You can use np.unravel_index:
a = np.random.rand(3, 4, 5)
a /= a.sum()
def sample(a, n=1):
a = np.asarray(a)
choices = np.prod(a.shape)
index = np.random.choice(choices, size=n, p=a.ravel())
return np.unravel_index(index, dims=a.shape)
>>> sample(a, 4)
(array([2, 2, 0, 2]), array([0, 1, 3, 2]), array([2, 4, 2, 1]))
This returns a tuple of arrays, one per dimension of a, each of length the number of samples requested. If you would rather have an array of shape (samples, dimensions), change the return statement to:
return np.column_stack(np.unravel_index(index, dims=a.shape))
And now:
>>> sample(a, 4)
array([[2, 0, 0],
[2, 2, 4],
[2, 0, 0],
[1, 0, 4]])
If your array is contiguous in memory, you can change the shape of your array in place:
probabilities = np.array([[.1, .2, .1], [.05, .5, .05]])

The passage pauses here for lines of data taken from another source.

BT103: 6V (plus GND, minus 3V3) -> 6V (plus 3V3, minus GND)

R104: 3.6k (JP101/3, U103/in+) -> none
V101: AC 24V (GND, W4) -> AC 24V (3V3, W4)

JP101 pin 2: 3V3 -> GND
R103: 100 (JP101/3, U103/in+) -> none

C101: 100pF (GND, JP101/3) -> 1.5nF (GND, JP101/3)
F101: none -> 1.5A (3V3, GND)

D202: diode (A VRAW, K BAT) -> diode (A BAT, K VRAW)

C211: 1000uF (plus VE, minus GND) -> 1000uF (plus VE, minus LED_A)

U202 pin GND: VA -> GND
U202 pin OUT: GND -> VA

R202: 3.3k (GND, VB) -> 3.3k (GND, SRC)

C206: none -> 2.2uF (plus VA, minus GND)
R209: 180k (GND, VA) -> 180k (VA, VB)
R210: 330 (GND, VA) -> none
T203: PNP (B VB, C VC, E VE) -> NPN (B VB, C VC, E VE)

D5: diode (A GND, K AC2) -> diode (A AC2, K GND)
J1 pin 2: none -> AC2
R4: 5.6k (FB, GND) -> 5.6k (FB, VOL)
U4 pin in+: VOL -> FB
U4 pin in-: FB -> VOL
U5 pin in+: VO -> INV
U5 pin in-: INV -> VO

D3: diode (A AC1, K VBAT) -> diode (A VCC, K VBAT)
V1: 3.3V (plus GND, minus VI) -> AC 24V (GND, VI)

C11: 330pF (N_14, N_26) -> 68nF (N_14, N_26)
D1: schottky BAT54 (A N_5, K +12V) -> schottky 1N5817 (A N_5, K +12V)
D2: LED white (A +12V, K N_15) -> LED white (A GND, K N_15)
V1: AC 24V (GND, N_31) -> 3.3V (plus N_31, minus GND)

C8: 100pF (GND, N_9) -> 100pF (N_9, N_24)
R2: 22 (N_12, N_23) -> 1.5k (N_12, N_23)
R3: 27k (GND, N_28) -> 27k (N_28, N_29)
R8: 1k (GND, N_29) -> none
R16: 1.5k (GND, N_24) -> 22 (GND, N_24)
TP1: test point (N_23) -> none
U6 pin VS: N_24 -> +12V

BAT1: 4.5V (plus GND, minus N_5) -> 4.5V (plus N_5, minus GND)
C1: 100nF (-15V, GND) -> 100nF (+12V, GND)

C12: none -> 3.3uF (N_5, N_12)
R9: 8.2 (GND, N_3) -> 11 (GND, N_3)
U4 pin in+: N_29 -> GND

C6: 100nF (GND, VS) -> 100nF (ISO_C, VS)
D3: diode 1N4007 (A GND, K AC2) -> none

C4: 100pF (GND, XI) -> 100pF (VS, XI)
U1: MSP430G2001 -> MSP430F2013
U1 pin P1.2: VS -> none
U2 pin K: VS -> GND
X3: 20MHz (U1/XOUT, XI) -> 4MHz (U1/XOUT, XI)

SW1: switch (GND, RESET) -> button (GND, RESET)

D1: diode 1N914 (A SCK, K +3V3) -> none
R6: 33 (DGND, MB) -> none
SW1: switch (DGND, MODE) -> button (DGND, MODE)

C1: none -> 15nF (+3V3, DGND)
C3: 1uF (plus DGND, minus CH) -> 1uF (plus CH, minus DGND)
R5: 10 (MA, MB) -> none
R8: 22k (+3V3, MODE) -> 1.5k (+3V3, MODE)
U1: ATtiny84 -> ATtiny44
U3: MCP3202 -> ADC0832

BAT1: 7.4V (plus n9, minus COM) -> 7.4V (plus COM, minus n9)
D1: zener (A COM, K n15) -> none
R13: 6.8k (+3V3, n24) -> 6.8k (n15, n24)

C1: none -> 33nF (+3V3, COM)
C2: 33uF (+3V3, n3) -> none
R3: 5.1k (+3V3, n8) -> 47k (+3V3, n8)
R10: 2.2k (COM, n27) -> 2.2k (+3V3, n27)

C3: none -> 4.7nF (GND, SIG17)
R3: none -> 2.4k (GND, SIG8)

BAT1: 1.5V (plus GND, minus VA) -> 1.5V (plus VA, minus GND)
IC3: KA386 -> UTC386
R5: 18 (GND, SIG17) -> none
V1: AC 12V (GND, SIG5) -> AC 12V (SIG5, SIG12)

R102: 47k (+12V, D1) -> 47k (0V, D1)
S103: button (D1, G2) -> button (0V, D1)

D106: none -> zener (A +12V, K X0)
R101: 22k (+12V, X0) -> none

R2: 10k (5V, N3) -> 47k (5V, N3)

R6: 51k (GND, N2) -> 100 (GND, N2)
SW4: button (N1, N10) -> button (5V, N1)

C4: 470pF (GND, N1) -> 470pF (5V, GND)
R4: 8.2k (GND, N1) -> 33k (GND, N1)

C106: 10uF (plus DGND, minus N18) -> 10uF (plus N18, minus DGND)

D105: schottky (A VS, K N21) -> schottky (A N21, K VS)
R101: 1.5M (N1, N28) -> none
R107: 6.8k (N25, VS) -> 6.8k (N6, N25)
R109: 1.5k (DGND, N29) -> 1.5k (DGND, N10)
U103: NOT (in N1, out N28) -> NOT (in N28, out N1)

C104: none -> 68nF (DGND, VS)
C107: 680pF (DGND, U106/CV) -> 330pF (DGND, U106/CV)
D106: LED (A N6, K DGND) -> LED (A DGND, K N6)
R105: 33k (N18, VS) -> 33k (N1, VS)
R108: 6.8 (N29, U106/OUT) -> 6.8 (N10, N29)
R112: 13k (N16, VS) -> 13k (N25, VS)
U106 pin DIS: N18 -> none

nrow, ncol = probabilities.shape
idx = np.arange( nrow * ncol ) # create 1D index
probabilities.shape = ( 6, ) # this is OK because your array is contiguous in memory
samples = np.random.choice( idx, 10, p=probabilities ) # sample in 1D
rowIndex = samples / nrow # convert to 2D
colIndex = samples % ncol
array([2, 0, 1, 0, 2, 2, 2, 2, 2, 0])
array([1, 1, 2, 0, 1, 1, 1, 1, 1, 1])
Note that since your array is contiguous in memory, reshape returns a view as well:
In [53]:
view = probabilities.reshape( 6, -1 )
view[ 0 ] = 9
probabilities[ 0, 0 ]
Out[53]:
9.0